February 27, 2014 - Comments Off on Why developers should put their faith in Wraith

Why developers should put their faith in Wraith

Many great things have come from the BBC, such as the iPlayer, Match of the Day and Simon McCoy. Well, recently I learnt about something else that needs to be added to that list: Wraith.

Not so long ago I attended Forefront Leeds, which is an up-and-coming get-together for front end developers and designers in the city. Amongst three great talks, David Parker discussed Wraith – and as he did I frantically began tapping notes into my iPhone.

Wraith is, in essence, an image comparison tool, but to describe it as such would be massively underselling it. A better description would be to say that it’s a gift from the development gods.

Testing is a job few people enjoy, and tools that promise to help out in testing a website or application often don’t – or they require a lot of time and patience to set up. This is where Wraith is different.

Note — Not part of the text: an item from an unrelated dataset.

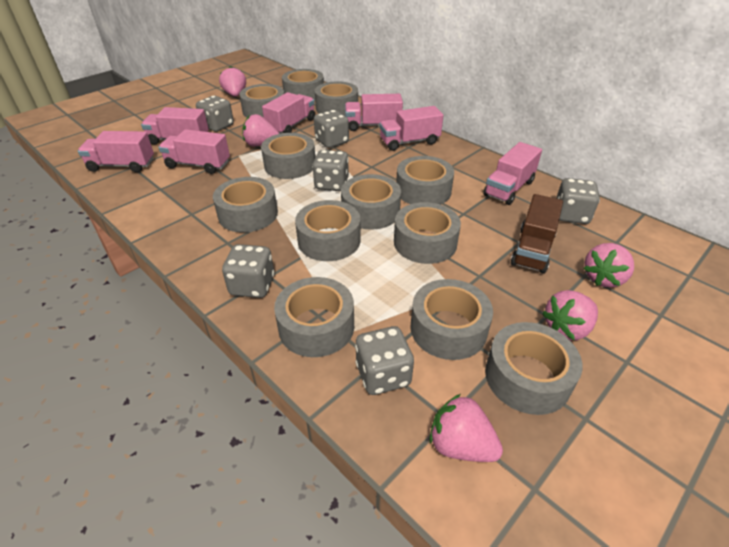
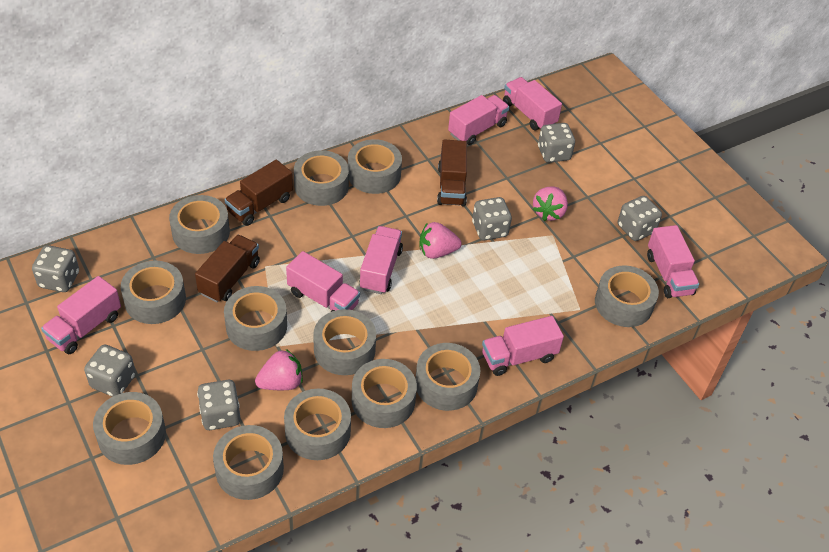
brown truck: 1 -> 3
pink strawberry: 5 -> 3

By taking advantage of JavaScript headless browser libraries such as PhantomJS, SlimerJS and TrifleJS, Wraith is able to take screenshots of two websites at various different screen sizes – and then it compares the two images to produce a third image that highlights everything that’s different.

Pretty clever, right? Now imagine if the two sites you were comparing are a development/staging, and the live version of a website you’re working on. This gives you the ability to see what effect your changes have made across an entire site at numerous resolutions by running one command in the CLI.

I know, I know – I’m just as excited as you are, but before you rush off to try it out, there’s more…

It’s great to be able to compare two sites, but a lot of the time you’re creating something new and don’t have a live site to compare it to. Well, worry not – because Wraith has got you covered for that too.

The ability to capture a website at various different screenshots is a godsend for responsive design, and with its easy-to-configure config files it’s a snap to get new tests up and running quickly.

So then, we can compare two sites on different URLs and grab screenshots of a single URL at various sizes. But wouldn’t it be great if we could take screenshots of the same URL in multiple browsers and semi-automate our cross-browser testing? Yep, I thought so too – so this is something I’m currently working on now.

Admittedly my knowledge of the Ruby programming language is limited, but I’ve managed to hack together a working version. It needs more work before I can submit a pull request on the GitHub repository, but I’m hoping to get something up there soon as I’m sure I’m not the only person who wants this feature.

Obviously tools like Wraith will never completely replace human testing, but that’s not the point. The point is to allow you to make more educated decisions about where that human testing time should be focused.